Category3BT

Based on the Three Beautiful Things project by Clare Law, I try to write about three pleasant things from my day.

3BT – new project, on anti-cry patrol, quiet time

1. She started but didn’t finish embroidering the linen table cloth. For 50p, I take on the challenge.

2. After giving Katherine hell for a week, poorly Joe is all smiles as I push him around the supermarket. It’s the exciting boingy hair and buy one get one free offers that get his interest.

3. While John watches Star Trek in the living room, I spend the evening on the sofa in the dining room reading, with a cat on my belly and a dog by my side. A wonderfully relaxing end to a mostly wonderfully relaxed week.

3BT – on the road, on the pavement, two day week

1. The trees met high above the road and we’re grateful for their shade. We come across two men, topless, sunbathing on the roadside during their lunchbreak. Around them, there are ropes and tools, and we realise they’re the source of the occasional chainsaw noise we’d been hearing throughout the day.

2. When we fed the neighbours’ cats at Christmas, we had to wrap up warm for the short snowy journey – coats and wellington boots. Today I pad next-door-but-one barefoot. The west-facing Yorkshire flagstone are smooth and warm.

3. I realise as I’m going to bed that even though it’s felt like Monday (because it’s been the first day of work after a long-long-long weekend), tomorrow is Friday.

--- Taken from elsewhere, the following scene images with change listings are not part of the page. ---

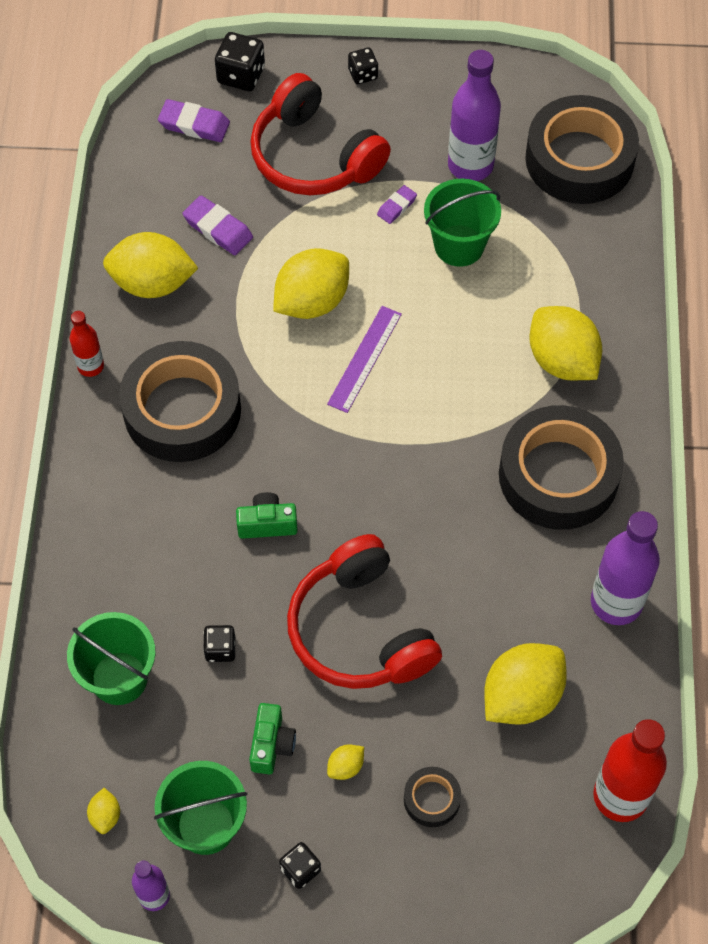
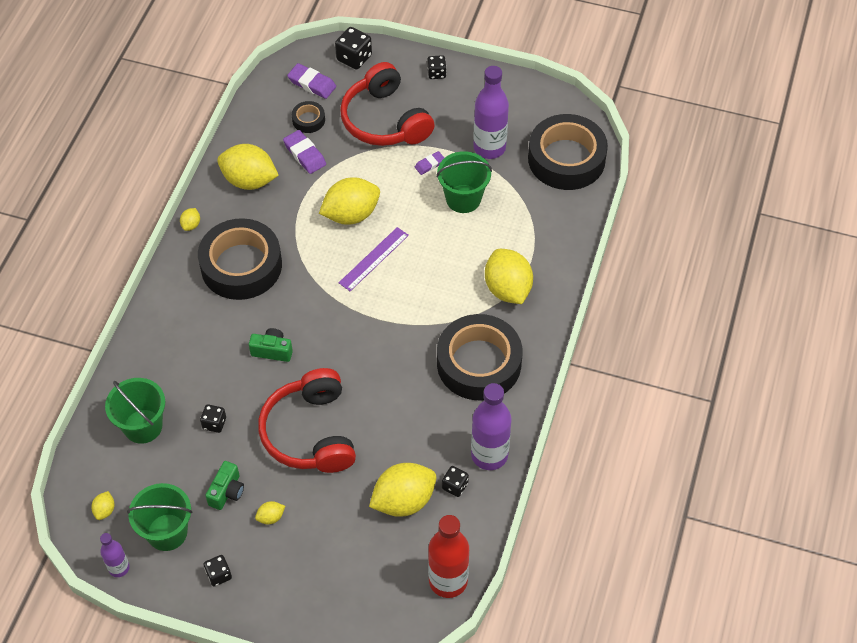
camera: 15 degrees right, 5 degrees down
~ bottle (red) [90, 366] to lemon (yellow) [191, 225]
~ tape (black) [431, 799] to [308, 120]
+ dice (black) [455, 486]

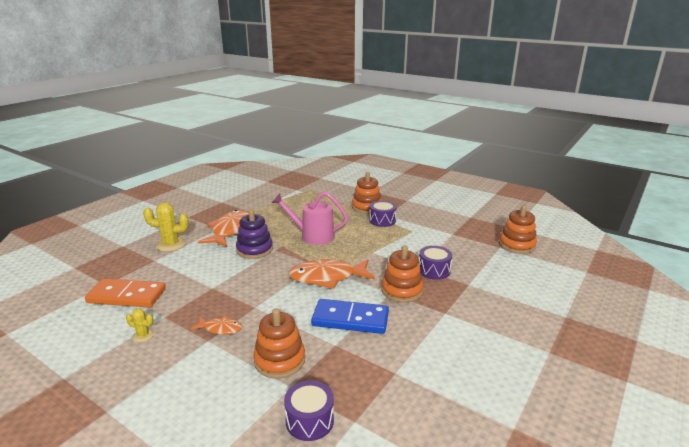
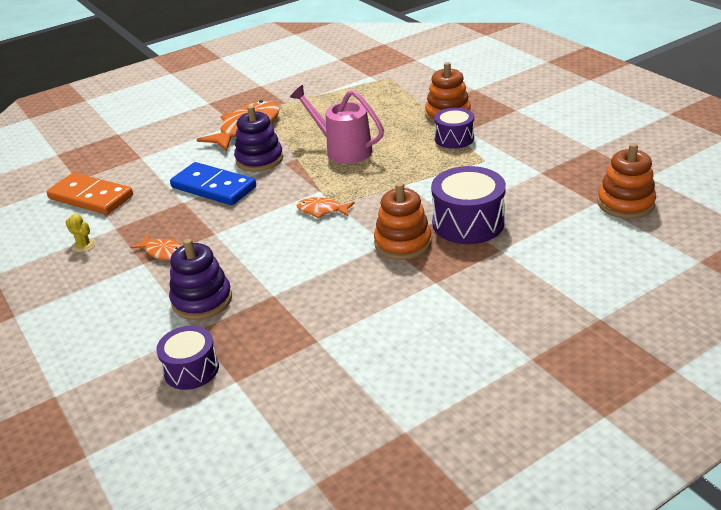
camera: 25 degrees right, 10 degrees up
~ stacking toy (orange) [279, 360] to stacking toy (purple) [202, 300]
~ domino (blue) [350, 319] to [213, 187]
~ fish (orange) [327, 277] = [322, 210] x0.51
~ drum (purple) [434, 270] = [468, 223] x1.56
- cactus (yellow) [171, 245]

3BT – spectrum, mid-afternoon break, menacing

1. The purple dye transforms all the items but each ends up a different colour depending on its fabric composition and soak time. The colours range from dusky pink to mottled heather and glossy aubergine. The wool yarn, the point of the dyeing session, is a muted grape – I like muted colours so it’s perfect.

2. We drink tea and chatter. The animals pad around us before stretching out in the sun.

3. I mis-read “violent seas” as “violet seas” and when I notice the error, prefer my interpretation of the line.

3BT – I’m not the only one, misconception, night bright

1. The bus stops right outside. I ring the buzzer and tell the voice at the other end of the wire that I’m there to stroke yarn. The way she laughs makes it clear she understands. Inside, everywhere I turn, I see potential.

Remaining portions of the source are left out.